Lo kafkiano tampoco responde a la definición del totalitarismo. En las novelas de Kafka no están ni el partido, ni la ideología y su vocabulario, ni la política, ni la policía, ni el ejército. Parece pues más bien que lo kafkiano representa una posibilidad elemental del hombre y de su mundo, posibilidad históricamente no determinada, que acompaña al hombre casi eternamente. Pero esta precisión no anula la pregunta: ¿cómo es posible que en Praga las novelas de Kafka se confundan con la vida, y cómo es posible que en París las mismas novelas sean tomadas como la expresión hermética del mundo exclusivamente subjetivo del autor? ¿Significa acaso esto que esta virtualidad del hombre y de su mundo a la que se llama kafkiana se transforma más fácilmente en destinos concretos en Praga que en París? En la historia moderna hay tendencias que producen lo kafkiano en la gran dimensión social: la concentración progresiva del poder que tiende a divinizarse; la burocratización de la actividad social que transforma todas las instituciones en laberintos sin fin; la consiguiente despersonalización del individuo.

Los Estados totalitarios, en tanto que concentración extrema de esas tendencias, han puesto en evidencia la estrecha relación entre las novelas de Kafka y la vida real. Pero, si en Occidente no se sabe ver este vínculo, no es únicamente porque la sociedad llamada democrática es menos kafkiana que la de Praga de hoy.
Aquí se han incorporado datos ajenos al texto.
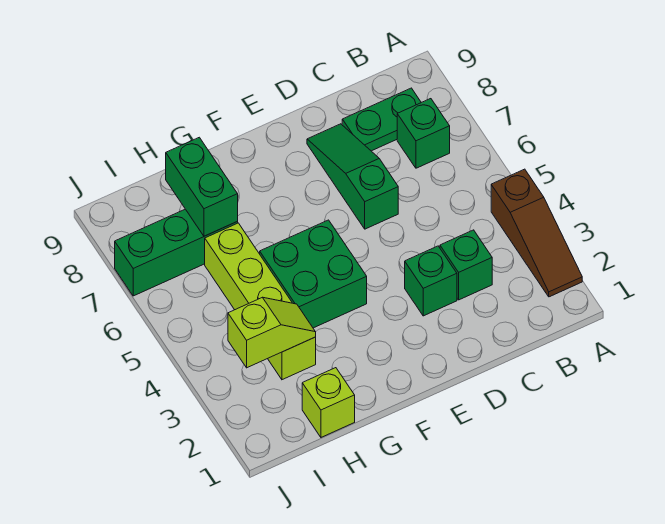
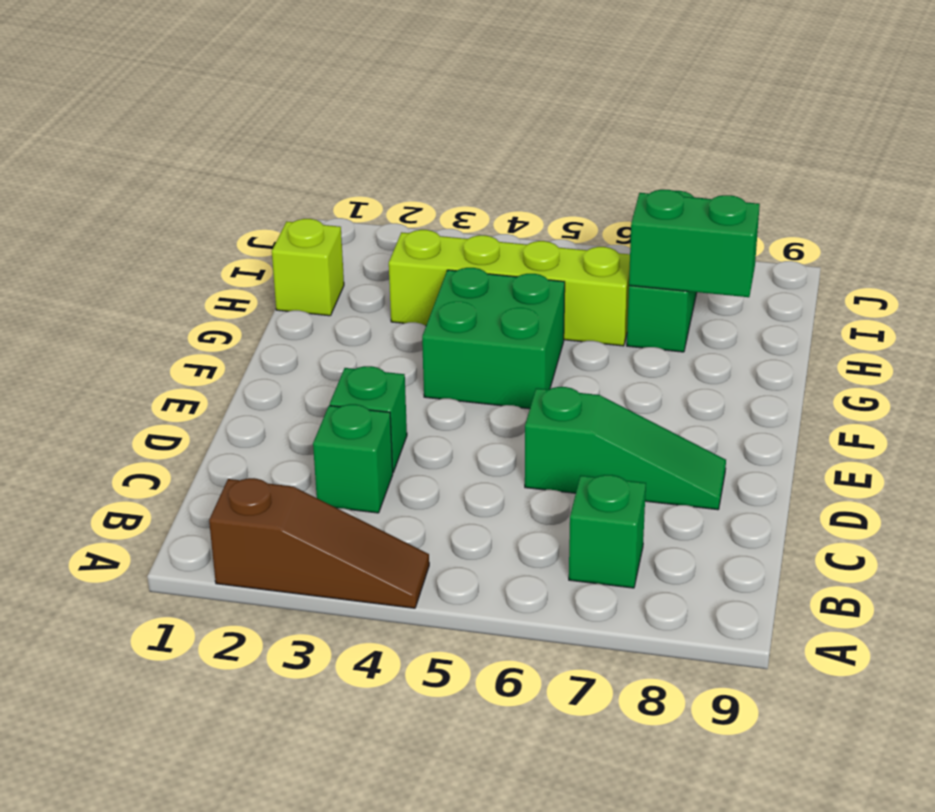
brown slope A2:A4 level 1 top 4 -> brown slope A2:A4 level 1 top 2
green plate B8:C8 level 1 -> none
lime slope H3:I3 level 2 top I -> none

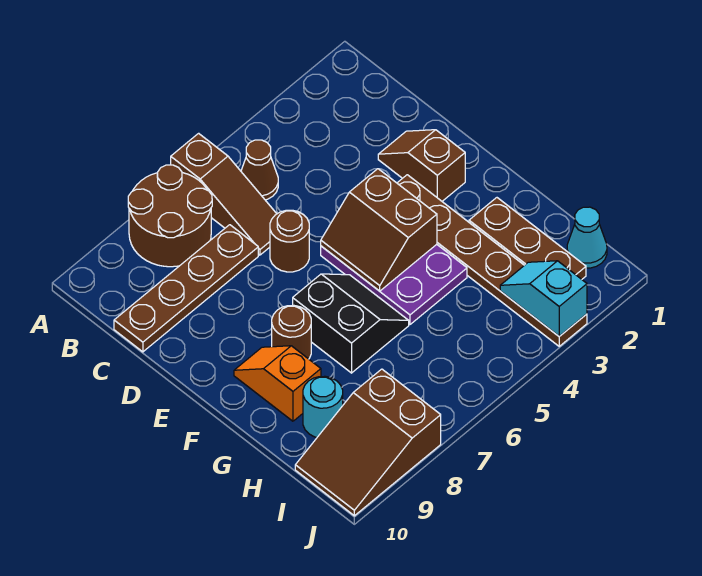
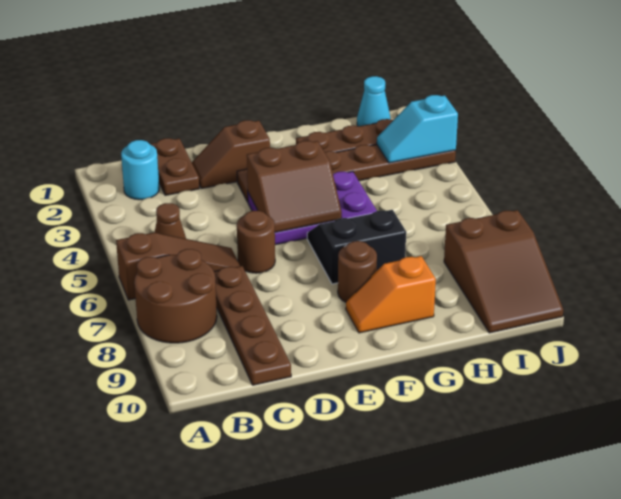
none -> brown plate C1:C2 level 1
cyan round brick H9 level 1 -> cyan round brick B2 level 1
Es también, me parece, porque aquí se pierde, fatalmente, el sentido de lo real. Porque la sociedad llamada democrática conoce también, en efecto, el proceso que despersonaliza y burocratiza; todo el planeta se ha convertido en el escenario de este proceso. Las novelas de Kafka son la hipérbole onírica e imaginaria y el Estado totalitario es la hipérbole prosaica y material de ello.